İNCELEME VE GEREKÇE :
Dava hukuki niteliği itibariyle, —– icra takibine davalının yapmış olduğu itirazın İİK 67 maddesi gereğince iptali ile icra inkar tazminatı isteminden ibarettir.
Davanın açıldığı tarihte yürürlükte bulunan usul hükümleri doğrultusunda basit yargılama usulüne tabi olarak oluşturulan tensibe istinaden yargılamaya başlanmış yöntemine uygun ön inceleme duruşması açılarak öncelikle dava şartları ve ilk itirazlar incelenmiş, bilirkişi raporu alınarak dava sonuçlandırılmıştır.
Dava konusu uyuşmazlığın taraflar arasında kargo taşıma hizmeti sebebiyle ticari ilişki bulunduğu, davacı şirkete ait emtianın taşıma sırasında kaybolup kaybolmadığı, kayboldu ise bu hususta davalının sorumluluğu bulunup bulunmadığı, varsa davacı zarar miktarının tespiti ile bu kapsamda davacının takip tarihi itibariyle alacaklı olup olmadığı, alacaklı ise miktarının tespiti ile davalı tarafça icra takibine vaki itirazın İİK 67 vd maddeleri gereğince iptali ve icra inkar tazminat şartlarının oluşup oluşmadığı noktalarına yönelik olduğu anlaşılmıştır.
İtirazın iptali istemine konu,—–sayılı takip dosyasının incelenmesinde; —tarihinde başlatılan takibin alacaklısının — borçlusunun — olduğu, takibin — olmak üzere asıl alacağın tahsiline yönelik genel haciz yoluyla yapılan icra takibi olduğu; davanın —-üzerinden açılmış olduğu anlaşılmıştır.

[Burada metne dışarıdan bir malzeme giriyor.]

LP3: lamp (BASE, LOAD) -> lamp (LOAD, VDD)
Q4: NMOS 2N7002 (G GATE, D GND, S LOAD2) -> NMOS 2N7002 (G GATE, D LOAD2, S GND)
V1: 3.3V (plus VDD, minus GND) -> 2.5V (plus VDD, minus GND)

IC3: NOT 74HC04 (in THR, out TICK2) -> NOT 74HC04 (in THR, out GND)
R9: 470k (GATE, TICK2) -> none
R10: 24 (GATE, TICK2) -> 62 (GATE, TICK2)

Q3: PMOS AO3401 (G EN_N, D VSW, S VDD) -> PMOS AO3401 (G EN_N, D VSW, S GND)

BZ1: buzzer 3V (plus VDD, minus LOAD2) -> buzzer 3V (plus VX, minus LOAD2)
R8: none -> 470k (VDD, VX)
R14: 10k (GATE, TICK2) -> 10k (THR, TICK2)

Dosyanın —-bilirkişiye tevdi edildiği, bilirkişi tarafından düzenlenen —- tarihli raporda özetle; taraflar arasında ticari ilişkinin uyuşmazlık tespitinde mahkemece teyit edildiği, ticari ilişki içinde dava konusu 7 ayrı taşımada emtianın taşıma süreci içinde kaybolmak suretiyle tam zayi olduğunu, davalının teslim iddia etmediğini, davalı şirketin sorumluluktan kurtuluş sebeplerini ispat edememesi ve taşıma konusu emtianın kaybolma şekline ilişkin hiç bir açıklama getirememesi nedeniyle sınırlı sorumluluk hükümlerinden yararlanmasının yerinde olmayacağının değerlendirildiğini, taşınan emtianın yeni satılan sıfır emtia olduğu satış sonrası taşınmakta olduğu, bu nedenle tam tazminat olarak —— zararın davalı yanca tazmini gerektiğini faturalar toplamı bu miktara itibar edilebileceğini , faturalara göre hesaplamanın TTK m.880/3 hükmüne uygun olduğunu, somut olayda tam zayi kayıp gözetilerek zaman aşımı süresi içinde dava ve tazmin talebi konusu edilebileceği bu durumda bildirim süreleri şartı aranmayacağını, icra takibine konu alacağın asıl alacak olduğunu, işlemiş faiz içermediğini bildiren rapor tanzim ettiği görülmüştür.
Bilirkişi raporunun taraflara tebliğe çıkarıldığı, taraf vekilleri tarafından rapora karşı beyan dilekçesi sunulduğu görüldü.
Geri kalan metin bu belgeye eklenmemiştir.